Dosen Komunikasi Universitas Padjajaran, Kunto Adi Wibowo, menilai gagasan Dasco soal penghalangan penayangan jurnalisme investigasi adalah logika tidak masuk akal.

Menurut Kunto, gagasan Dasco lebih terkesan pada upaya menghalangi kebebasan pers.

"Menurut saya argumennya memang nggak pas dan cuma nyari-nyari alibi untuk bisa memasung pers," ungkapnya kepada Tirto, Rabu (15/5/2024).

Kunto mengatakan, pelarangan tersebut juga terkesan standar ganda. Ia mencontohkan, tayangan seperti siniar yang memuat berita harian yang kemudian diikuti konten investigasi, apakah menjadi sasaran pelarangan konten penyiaran tersebut.

Kunto mengingatkan bahwa jurnalisme investigatif tidak selamanya memiliki model seperti penyelidikan kepolisian. Penayangan yang dianggap tidak tepat bisa diselesaikan dengan pendekatan pers, yakni lewat hak jawab dan mengikuti aturan Dewan Pers.
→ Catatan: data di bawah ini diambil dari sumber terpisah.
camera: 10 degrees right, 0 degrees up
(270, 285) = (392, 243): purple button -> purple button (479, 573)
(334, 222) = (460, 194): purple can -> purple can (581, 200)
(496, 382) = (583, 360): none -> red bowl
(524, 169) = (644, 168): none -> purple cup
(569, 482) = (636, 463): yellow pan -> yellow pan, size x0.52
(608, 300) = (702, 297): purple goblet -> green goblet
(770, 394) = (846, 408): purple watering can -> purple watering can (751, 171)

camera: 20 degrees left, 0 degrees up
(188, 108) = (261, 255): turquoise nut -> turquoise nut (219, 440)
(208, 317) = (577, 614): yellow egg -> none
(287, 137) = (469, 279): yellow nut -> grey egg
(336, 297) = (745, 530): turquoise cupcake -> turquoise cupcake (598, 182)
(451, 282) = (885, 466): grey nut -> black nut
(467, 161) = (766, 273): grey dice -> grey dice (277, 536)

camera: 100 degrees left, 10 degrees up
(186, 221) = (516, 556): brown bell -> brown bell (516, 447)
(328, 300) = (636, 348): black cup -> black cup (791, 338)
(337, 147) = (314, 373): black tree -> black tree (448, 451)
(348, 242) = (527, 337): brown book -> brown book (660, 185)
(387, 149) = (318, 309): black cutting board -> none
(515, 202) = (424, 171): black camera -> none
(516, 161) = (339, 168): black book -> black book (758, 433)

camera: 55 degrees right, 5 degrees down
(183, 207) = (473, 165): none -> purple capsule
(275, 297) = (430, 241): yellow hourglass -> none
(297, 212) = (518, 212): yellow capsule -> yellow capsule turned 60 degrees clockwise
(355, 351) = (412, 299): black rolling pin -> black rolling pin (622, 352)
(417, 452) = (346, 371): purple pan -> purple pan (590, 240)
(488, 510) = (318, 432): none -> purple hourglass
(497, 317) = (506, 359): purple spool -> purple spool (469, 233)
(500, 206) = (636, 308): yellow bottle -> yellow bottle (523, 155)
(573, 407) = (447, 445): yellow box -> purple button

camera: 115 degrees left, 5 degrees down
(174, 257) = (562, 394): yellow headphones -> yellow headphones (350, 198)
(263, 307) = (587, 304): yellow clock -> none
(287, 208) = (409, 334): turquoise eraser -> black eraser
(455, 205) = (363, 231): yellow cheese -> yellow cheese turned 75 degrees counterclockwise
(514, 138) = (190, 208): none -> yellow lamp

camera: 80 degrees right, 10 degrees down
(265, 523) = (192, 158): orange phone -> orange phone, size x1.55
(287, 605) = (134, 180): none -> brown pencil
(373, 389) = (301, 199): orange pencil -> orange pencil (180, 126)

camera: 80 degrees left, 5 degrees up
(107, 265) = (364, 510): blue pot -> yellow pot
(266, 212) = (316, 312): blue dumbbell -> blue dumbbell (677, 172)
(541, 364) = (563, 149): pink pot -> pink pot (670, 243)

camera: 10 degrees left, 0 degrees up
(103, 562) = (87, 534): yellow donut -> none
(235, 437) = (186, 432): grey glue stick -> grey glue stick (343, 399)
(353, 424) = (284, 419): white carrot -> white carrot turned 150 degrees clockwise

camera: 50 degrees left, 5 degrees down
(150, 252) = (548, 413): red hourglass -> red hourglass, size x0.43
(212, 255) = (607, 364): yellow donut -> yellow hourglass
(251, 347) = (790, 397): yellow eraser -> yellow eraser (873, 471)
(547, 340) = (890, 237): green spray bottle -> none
Selain itu, Kunto mengingatkan bahwa dampak pemberitaan investigatif justru positif bagi publik karena publik menjadi tercerahkan.

"Kalau ke publik, impact-nya kan justru bagus. Ini kontrol. Kalau dianggap separuh benar separuh salah, ya menurut saya kembalikan ke Undang-Undang Pers, mediasi lewat Dewan Pers. Selesai. Tunjukkan fakta yang dianggap keliru. Tapi kalau cuma nuduh kelira-keliru, salah separuh gitu dan gak ada buktinya ya omong kosong kalau menurut saya," kata Kunto.

Ia justru khawatir pernyataan Dasco menunjukkan sinyal kebebasan pers Indonesia akan mengalami kemunduran.

"Ini memang menandakan bahwa kita harus siap-siap, kebebasan pers akan patah sayap-sayapnya, dalam arti kebebasan pers akan terbelenggu lagi," kata Kunto.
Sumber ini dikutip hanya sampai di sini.